Intent – what does the History curriculum intend to do?
At our school, we intend for our pupils to receive a high-quality History education which helps them to develop a chronological knowledge of the history of Britain and the wider world, through embedding both substantive and disciplinary concepts and knowledge. We want our pupils to develop their substantive knowledge of the past and their disciplinary knowledge of how they think and act like a historian.
We hope to inspire pupils’ curiosity to know more about the past and equip pupils to ask questions, think critically, analyse evidence, and develop perspective and judgement – thinking and acting like a historian. It is our intent that pupils become ‘more expert’ with each History study and grow an ever broadening and coherent mental timeline to gain an accurate, connected understanding of the past.
Implementation – how is the curriculum implemented?
We follow a broad and balanced History curriculum that builds on previous learning and provides both support and challenge for learners. Our History curriculum strategically incorporates a range of modules that revisit, elaborate and sophisticate key concepts, events, people and places with our structure being built around the principles of advancing cumulative knowledge, chronology, change through cause and consequence, as well as making connections within and throughout periods of time studied.
The foundational knowledge of the curriculum is positioned to ease the load on the working memory: new content is connected to prior learning. The effect of this cumulative model supports opportunities for children to associate and connect with significant periods of time, people, places and events.
All classes (Years 1-6) have a scheduled History lesson scheduled as part of a three-week block per half term. This means that pupils receive 12 hours of History teaching and learning per term.
Impact - what progress will children make?
Our History Curriculum is well-sequenced and planned to demonstrate progression. Pupils are engaged and enthused about learning about the past, and gain not only knowledge, but the skills they require to think like a historian to prepare them for future learning at Secondary school.

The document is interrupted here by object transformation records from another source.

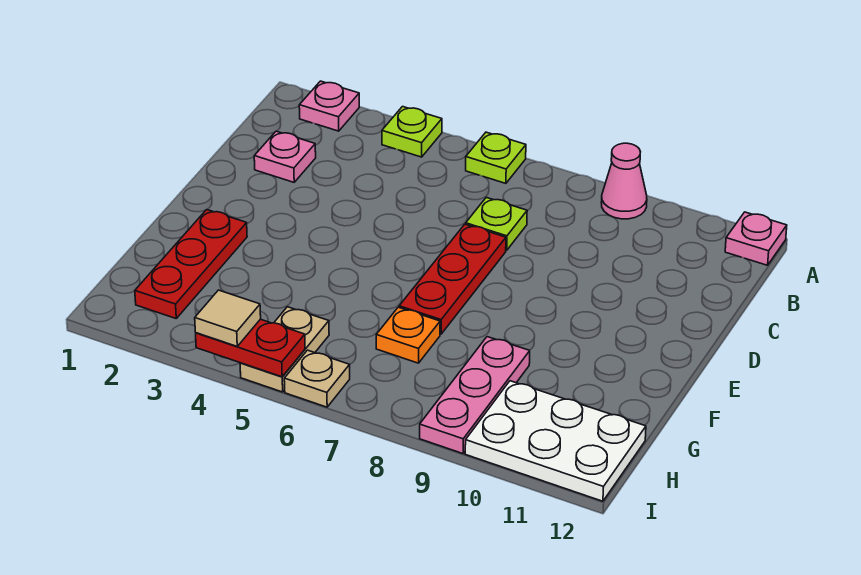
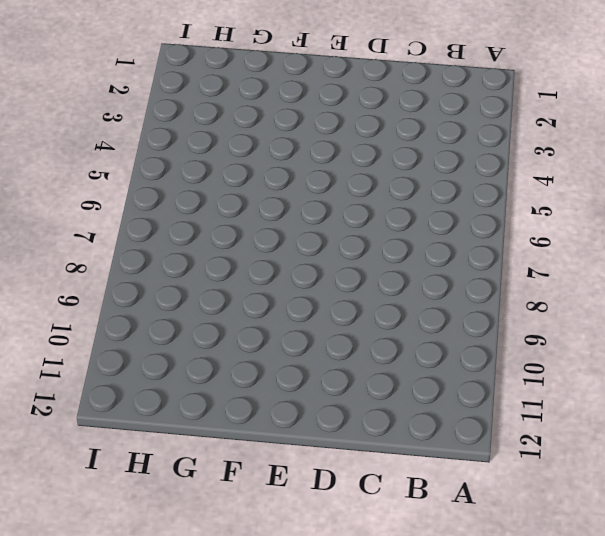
none -> pink plate A2 level 1
none -> lime plate A4 level 1
none -> lime plate A6 level 1

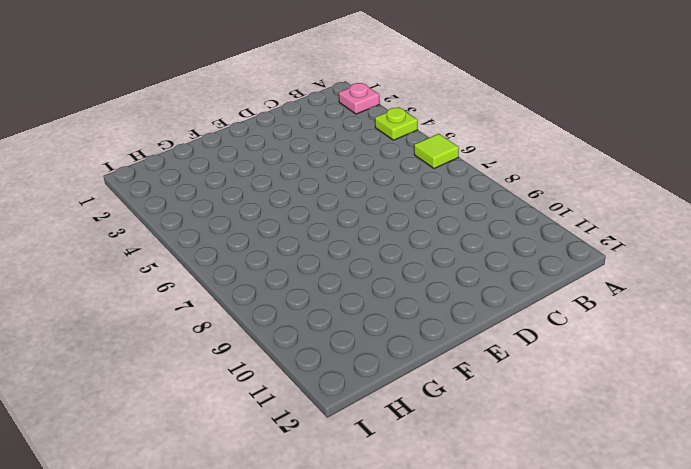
lime tile A6 level 1 -> lime plate A6 level 1
none -> pink cone A9 level 1
none -> pink plate A12 level 1
none -> pink plate C2 level 1

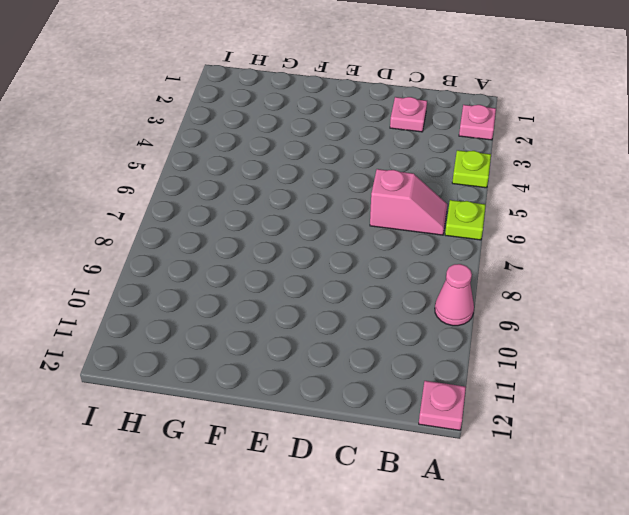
pink slope B6:C6 level 1 top C -> none
none -> lime plate C7 level 1
none -> red plate D7:F7 level 1
none -> red plate F2:H2 level 1

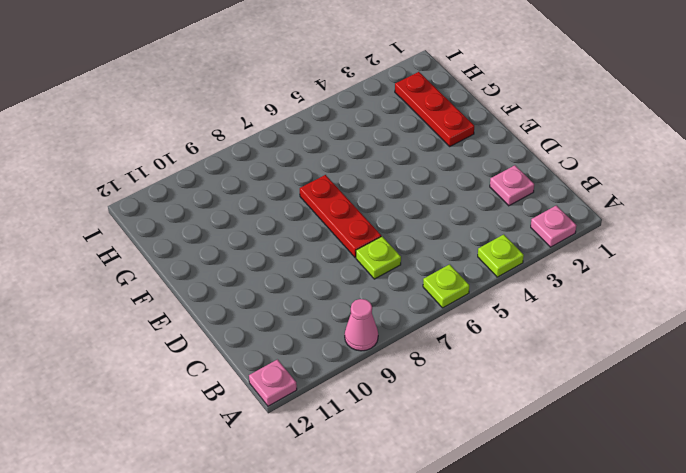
none -> orange plate G7 level 1
none -> pink plate G9:I9 level 1
none -> tan plate H5:I5 level 1

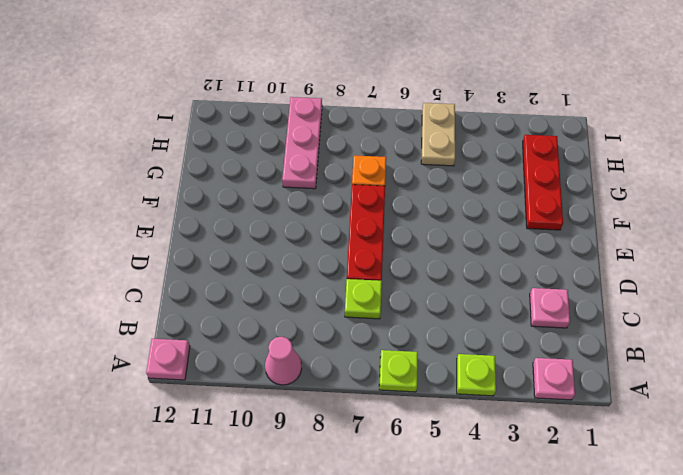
none -> white plate H10:I12 level 1
none -> tan plate I6 level 1
none -> red plate I4:I5 level 2

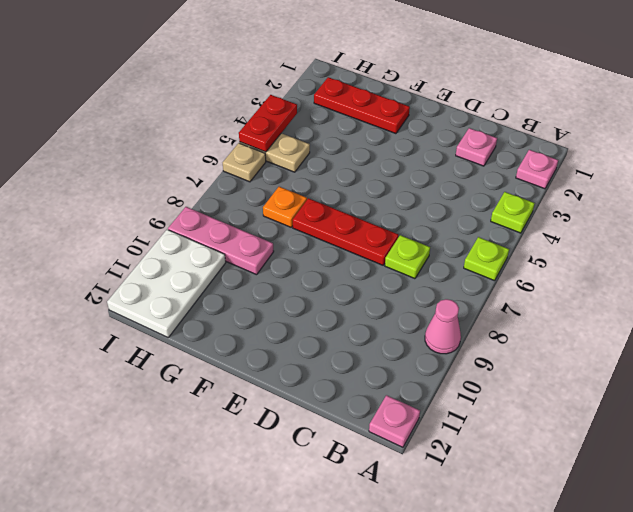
none -> tan tile I4 level 3

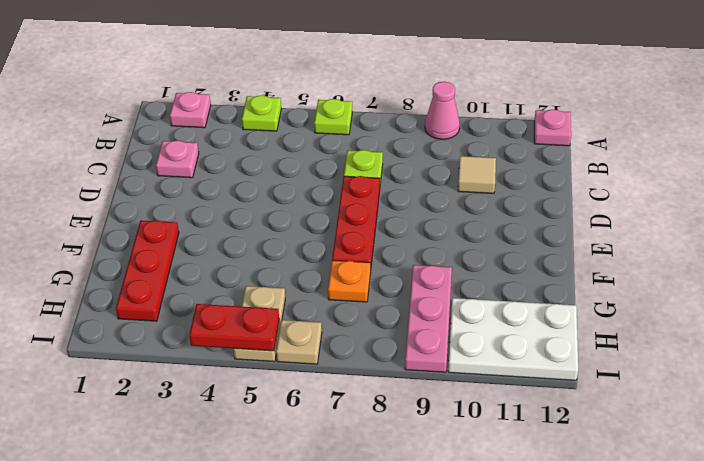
tan tile C10 level 1 -> tan tile I4 level 3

Our pupils develop an understanding of the world in which we live and the way the past has shaped this. Pupils at Ham Dingle leave us with a broader cultural capital that they can utilise throughout their educational journey and their journey into society.
The national curriculum for history aims to ensure that all pupils:
know and understand the history of these islands as a coherent, chronological narrative, from the earliest times to the present day: how people’s lives have shaped this nation and how Britain has influenced and been influenced by the wider world
know and understand significant aspects of the history of the wider world: the nature of ancient civilisations; the expansion and dissolution of empires; characteristic features of past non-European societies; achievements and follies of mankind
gain and deploy a historically grounded understanding of abstract terms such as ‘empire’, ‘civilisation’, ‘parliament’ and ‘peasantry’
understand historical concepts such as continuity and change, cause and consequence, similarity, difference and significance, and use them to make connections, draw contrasts, analyse trends, frame historically-valid questions and create their own structured accounts, including written narratives and analyses
understand the methods of historical enquiry, including how evidence is used rigorously to make historical claims, and discern how and why contrasting arguments and interpretations of the past have been constructed
gain historical perspective by placing their growing knowledge into different contexts, understanding the connections between local, regional, national and international history; between cultural, economic, military, political, religious and social history; and between short- and long-term timescales.